My first stack
I took 42 frames of the moon tonight and gave it a shot in registax. Don't really know what I'm doing but here goes:
Nice first effort, Conan! That image has a certain amount of snap to it, with lots of detail and nice contrast. Both the highlights and dark areas are well represented.
Registax is a complex program, with a lot of buttons and features I've never used. It seems like many of the defaults work well. Here's some tips I've found useful:
- Choose your own alignment points rather than using the ones selected by the program. Most of the points it selects are just random rather than at well-defined, high contrast image points. Its best to find high-contrast points like the edge of shadows or next to bright crater. Left-click selects a point; right-click deletes it. I've selected as many as 1000 points on the Moon. The more frames and alignment points, the longer it takes to process. One of my runs took over 4 hours.

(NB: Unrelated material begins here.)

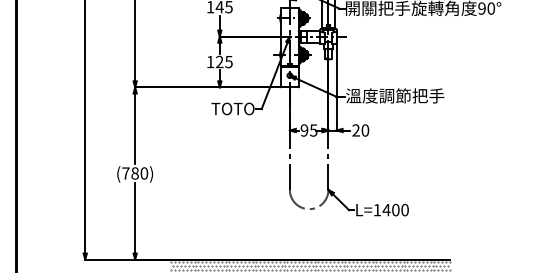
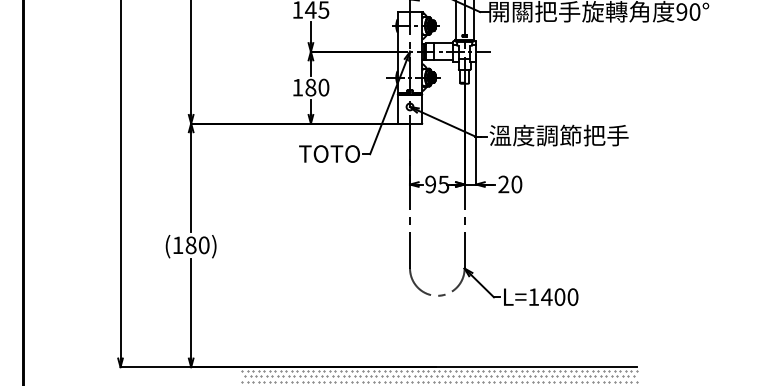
text: (224, 61) -> (317, 86), 125 -> 180
text: (125, 173) -> (177, 245), (780) -> (180)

- After alignment is complete, click the box "Show Registration Graph". It will show a graph of frame quality from highest to lowest as a downward trending line. Sometimes there's an obvious point where the quality does a sudden drop. You may want to set the limit to exclude the frames below the drop-off.
- After stacking, wavelet processing is where much of the benefit of Registax comes in. Your stacked image will look kind of flat, with muted details. Just play with the wavelet sliders starting with number one. Then hit the Do-All button to see the effect. Make adjustments to the sliders and do-all again. You can definitely run the sliders up too far and won't like the results. There are a number of processing buttons on the wavelets page, right hand side which you can play with as well. When you're satisfied with what you got, hit save.
- Import your image into a photo editing program for post processing to your liking. I usually adjust levels, crop and some times some color correction.
You may want to read on the Registax website the page about trapping noise as I have sometimes found that technique to be useful.
We look forward to your further efforts. You can even reprocess your first 42 images. Sometimes you can get different results.